TRADE | The Secret History of Wonder Woman, by Jill Lepore

Posted By Whitney | 1 comment

This post was originally part of #IBCdoesGalentines! Inspired by our main squeeze Leslie Knope, the creator of Galentine’s Day, we’ll be celebrating the best in being a lady with the best in bodice ripping, budding romance, and a healthy dose of feminism.

I think as a consequence of way to many years in school, I have a tendency to fall asleep reading non-fiction.

I inherited this quality from my mother, who used the skills of sleeping five minutes into reading on Shakespeare. I honed that skill on historical non-fiction through undergrad. As an adult, who’s relatively interested in learning things, this can be a bit of a problem.

So you have to understand, it took me much longer than anticipated to work my way through The Secret History of Wonder Woman, with no fault to Jill Lepore and her well crafted history behind one of the most iconic superheroes in Americana.

I would highly recommend The Secret History of Wonder Woman to anyone who is remotely interested in the history of the women’s movement, feminism, social justice, or the origins of comics. Or the lie detector test. Because, as Lepore states in her epilogue:

For a long time, no one paid much attention to the fact that the creator of Wonder Woman was also the inventor of the lie detector test. This is partly because Marston had published his comics under a pseudonym, “Charles Moulton,” but mainly it’s because the people interested in the history of comic books are not the same people interested in the history of the polygraph. (And very few people in either group are also interested in the history of feminism.)

And yet, as Lepore makes evident, the history of Wonder Woman contains multitudes. The character of William Moulton Marston is one of those bizarre so-impossible-it-must-be true characters of history. Not to give too many spoilers, but suffice it to say that Marston had a little harem of ladies going, and some serious tendencies toward bondage that manifested in pretty much ever Wonder Woman script.
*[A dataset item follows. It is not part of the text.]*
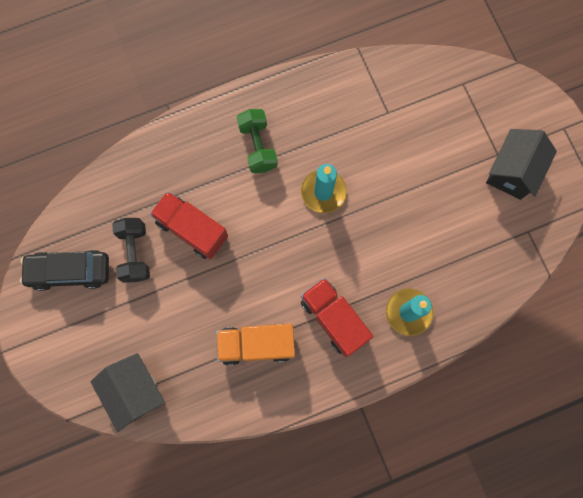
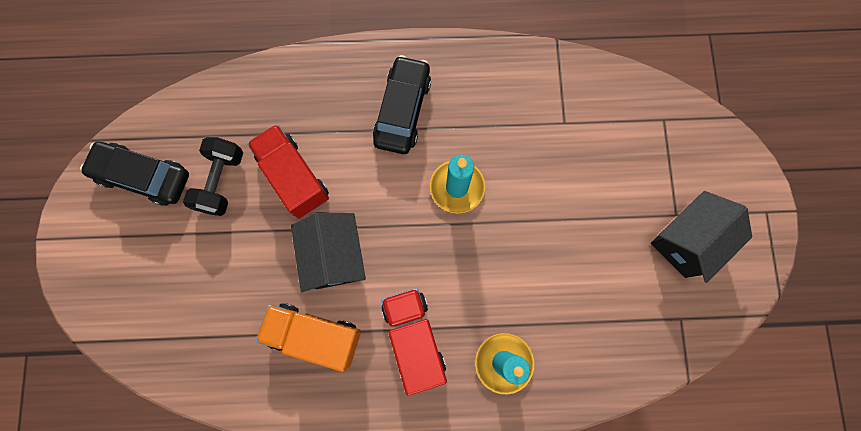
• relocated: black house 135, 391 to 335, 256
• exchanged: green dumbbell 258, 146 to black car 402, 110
As a self-identified feminist of the 21st century, the women’s movement of the nineteenth century is almost an alien creature. The First Wave of the suffragettes were primarily concerned with the emancipation of women and securing the right to vote – but their motivations focused primarily on the idea that women could be the saviors of the world:

The word “feminism,” hardly ever used before 1910, was everywhere by 1913. It meant advocacy of women’s rights and freedoms and a vision of equality markedly different from that embraced by the “women’s movement” of the nineteenth century, which, nostalgic for a prehistoric, matriarchal “mother-age,” had been founded less on a principle of equality than on a set of ideas about women’s moral superiority. “All feminists are suffragists, but not all suffragists are feminist,” as one feminist explained. Feminists rejected the idea of women as reformers whose moral authority came from their different-ness from men – women were supposedly, by nature, more tender and loving and chaste and purse – and advocated instead women’s full and equal participation in politics, work, and the arts, on the grounds that women were in every way equal to men.

The feminism that emerged in the 1910s is surprisingly similar to the feminism promoted today – a vision of men and women as equal, and an understanding that in order to achieve that equality, women’s participation in politics, work, and the arts is essential. As Lepore explores through the story of Wonder Woman, the evolution of feminism and “women’s lib” is an ebbing tide – although women gained significantly from the 1910s through the 1940s, the 1950s saw a strong push back to ‘traditional’ gender roles, pushing women out of the workforce and into the home. The rising women’s liberation movement in the 1960s and 70s (the Second Wave) promoted similar goals to these earlier movements, but with almost no knowledge of the great strides achieved only decades previous.

Lepore draws strong parallels, as Wonder Women begins in the 1940s as a strong feminism icon, only to be crushed by the values of the 1950s, shuttered into the roles of beauty queen, dating advice columnist, and losing all of her powers.

It’s not surprising that the women’s lib movement attempted to resurrect the Wonder Woman of their youth – the powerful Amazonian hero.

Aside from the problematic Marston himself, this history of Wonder Woman provides a unique vantage point to view this history of feminism, women’s liberation, and the modern feminist movement.



1 Comment

  1. Good of you to share.

    Would you be ok if I reposted a sumary of this post in my Dutch blog? I’d give you full credit for it – no question about it.